The main challenge, he thinks, is how to manage the information in back-office systems – not only in terms of privacy but the sheer scale of the task involved. If you are tracking the location of each vehicle every five or 10 seconds, that’s a lot of information to process.

“Everything is possible,” Barrientos laughs. “But it's something that has to be managed in the right way so that you don't create a mess here.”

Turning the information that you're tracking from the vehicle into a trip for which you can charge a fee is the hard bit: it depends on the kind of vehicle, the profile of the driver: a resident or not a resident, a polluting car or not, the time of the day, e.g. rush hour or not. The back office is where you build the trip with your matching technology plus do all the processing of that information.

Direct learnings

AMS’s Valencia pilot just took a sample of 50 participating vehicles to find out how people were using infrastructure within the city and to consider ways to charge them or to apply discounts. The results are being assessed and if the Valencia authorities want to escalate the scheme, then AMS already has experience of this in the US, where it has implemented the matching engine and the data-processing engines.
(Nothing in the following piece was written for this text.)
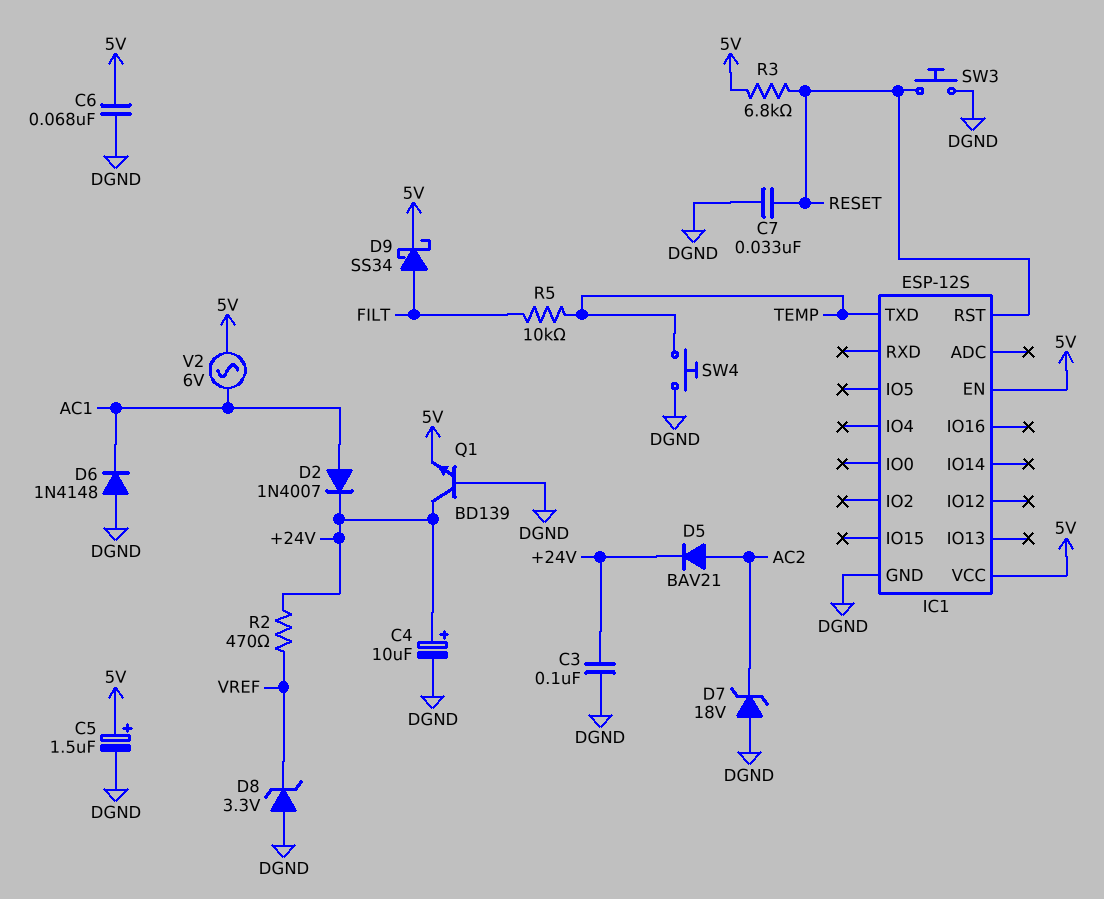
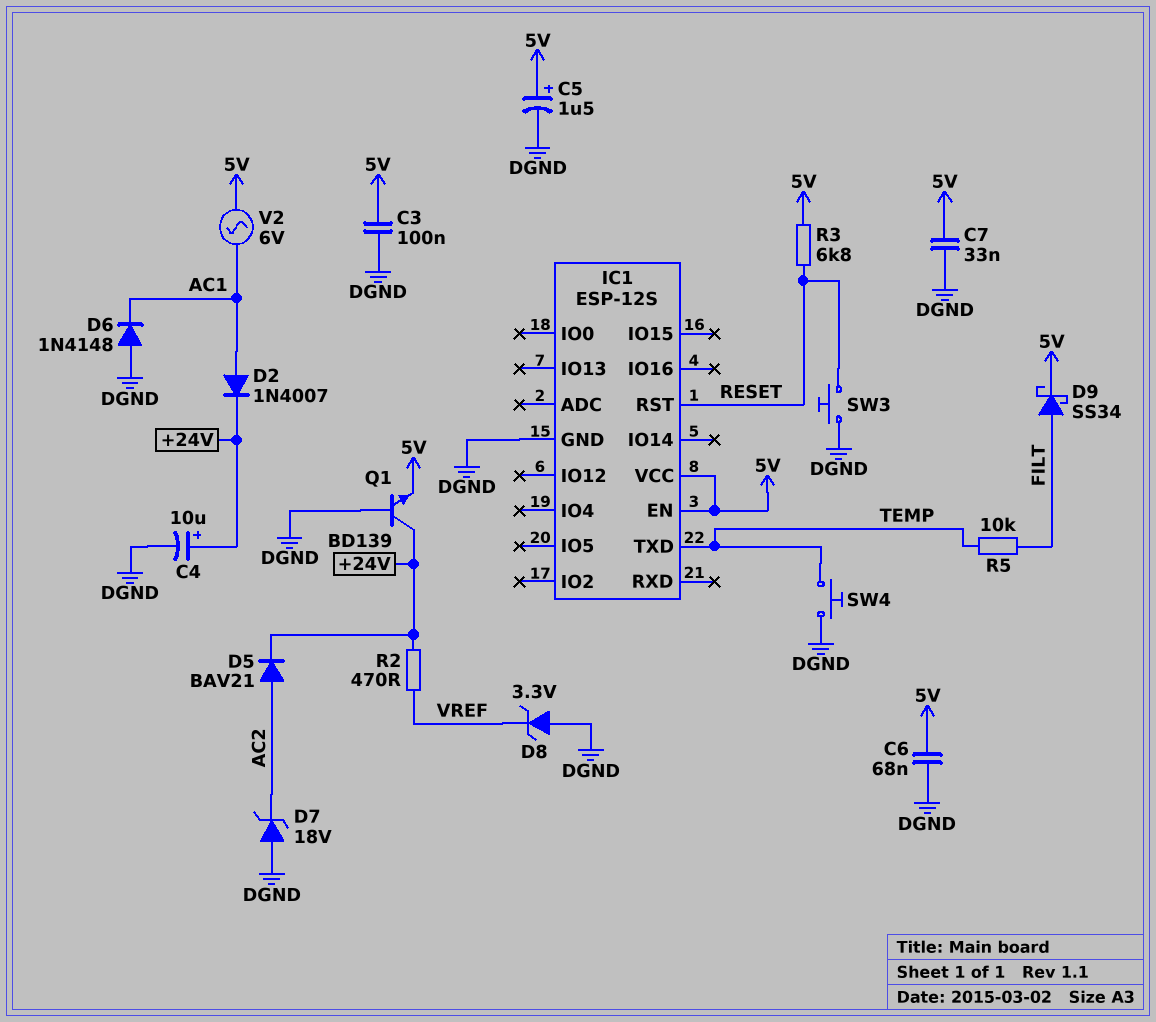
C3: 100nF (+24V, DGND) -> 100nF (5V, DGND)
C7: 33nF (DGND, RESET) -> 33nF (5V, DGND)

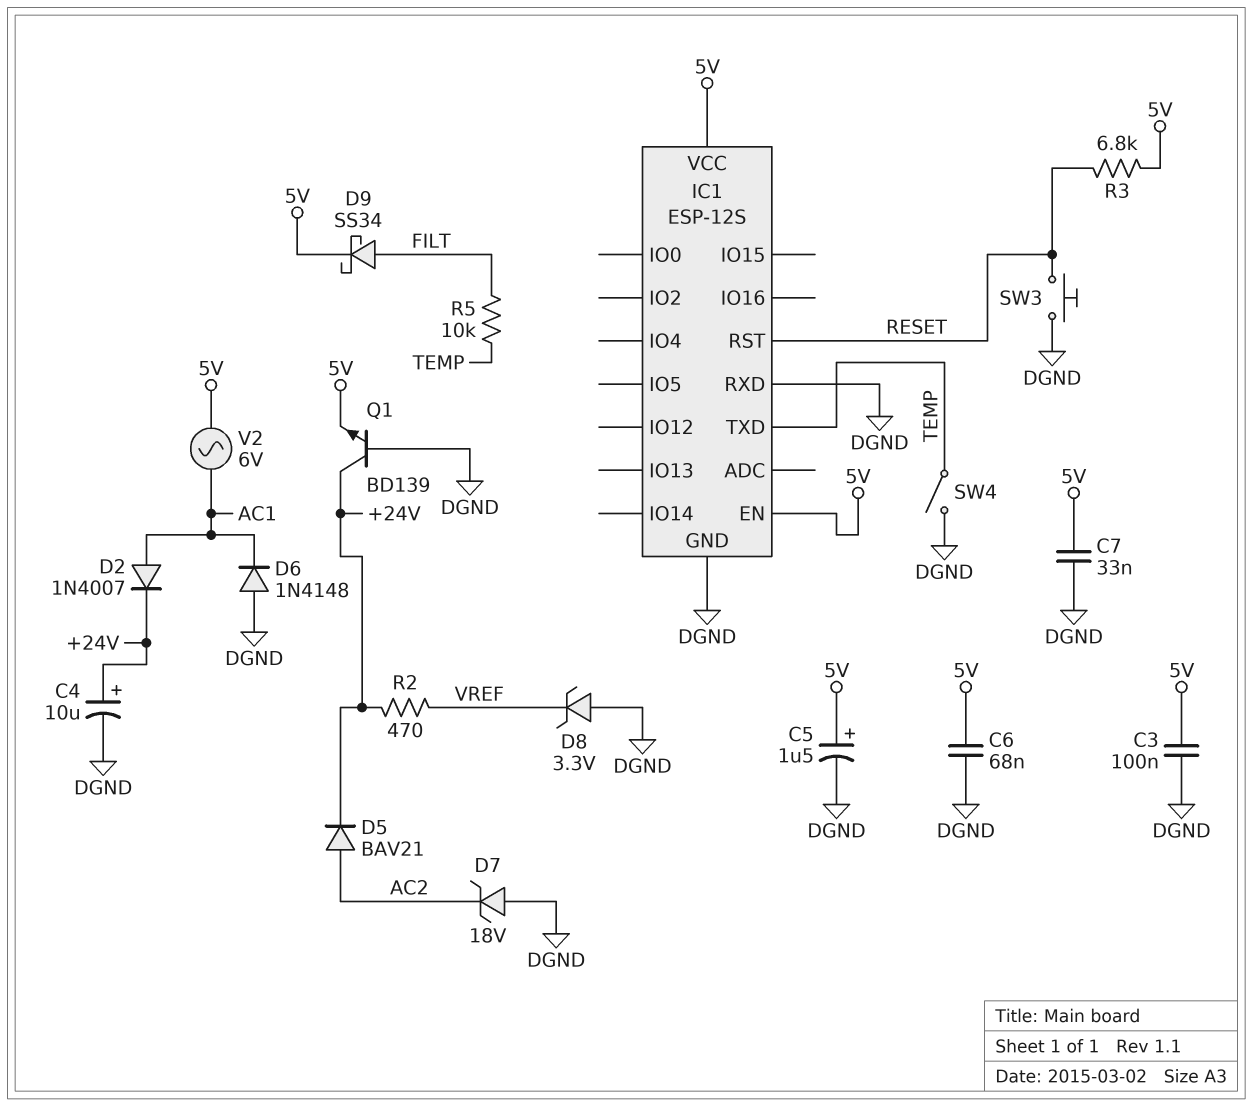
IC1 pin RXD: none -> DGND
SW4: button (DGND, TEMP) -> switch (DGND, TEMP)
There will be direct learnings which can be applied to both countries, but Barrientos points out that the main source of road-related revenue in the US is currently gas tax rather than tolls. “But that paradigm is being completely destroyed by EVs,” he says. “So they are starting to think about this challenge, launching or implementing pilots for road user charging. But the solution is basically the same: I need to track the vehicle, bill that trip and charge a fee based on the kind of vehicle, the user and everything.”

AMS has implemented pilots and schemes in Oregon, Utah and Virginia. “We are bringing that experience to Europe,” he says. “The technology is basically the same.” As Barrientos points out, free-flow tolling is in effect a form of road user charging – it just needs gantries to give you a fair approximation of trip length. “But that technology will be left in the coming five or 10 years because EVs - and all new vehicles - are already connected,” he says. “While you will continue to install gantries, you can extract directly information from the intelligence of the vehicle.”

Lots of data

It will all come back to data – lots of it. And this is changing the way that the ITS industry needs to look at the people it employs, Barrientos insists. “You have to think about how to manage massive data today - and that requires a different profile of engineers.”
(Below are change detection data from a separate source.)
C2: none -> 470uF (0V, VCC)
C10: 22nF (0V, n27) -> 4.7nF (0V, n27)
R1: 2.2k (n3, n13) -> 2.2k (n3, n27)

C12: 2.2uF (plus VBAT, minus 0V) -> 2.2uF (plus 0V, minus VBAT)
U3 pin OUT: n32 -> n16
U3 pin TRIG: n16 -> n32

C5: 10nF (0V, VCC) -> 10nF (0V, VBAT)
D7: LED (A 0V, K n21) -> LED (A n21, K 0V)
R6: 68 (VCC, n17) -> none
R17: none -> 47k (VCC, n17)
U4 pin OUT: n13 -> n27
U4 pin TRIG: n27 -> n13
Software engineers in the past were building back-office systems to manage hundreds of millions of data points. “But in this case it is thousands of millions, or hundreds of thousands of millions every day,” he says. “So it's a different framework, a different mindset, you need a different profile of engineers here. That’s the key challenge: it is not easy to find those engineers in the market today.”

Barrientos is an engineer himself – but as he says, the world of information was simpler when he was at college. Data engineers are hard to come by and for now AMS is working with consultants who can provide those capabilities.
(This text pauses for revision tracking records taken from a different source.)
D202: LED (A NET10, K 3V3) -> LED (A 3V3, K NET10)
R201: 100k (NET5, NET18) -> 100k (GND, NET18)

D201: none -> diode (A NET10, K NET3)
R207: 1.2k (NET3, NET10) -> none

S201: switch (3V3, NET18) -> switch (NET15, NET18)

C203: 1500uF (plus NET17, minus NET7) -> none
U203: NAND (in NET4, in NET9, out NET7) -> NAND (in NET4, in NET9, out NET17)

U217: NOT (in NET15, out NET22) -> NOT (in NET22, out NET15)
“But that is something we have to learn - not just how to build the technology but also what kind of resources in terms of people you need to bring to the organisations which are, as I said, different profiles from the past. I don't know if we will find those engineers in the University of Madrid, or London, or Harvard. For now they are scarce – and I’ve been told they're quite expensive,” he laughs.

It’s not the only thing that’s changing: Barrientos sees a strong trend towards the integration of different traffic or mobility systems into single platforms. “Cities are looking at suppliers who can provide not only the back office but the technology to integrate all these solutions into one single, consolidated solution to solve the mobility challenges – and not only as suppliers of the technology but also as operators,” he concludes. “Because they need people who are experts in managing the operation of mobility.”

There’s clearly a lot of work to be done out there.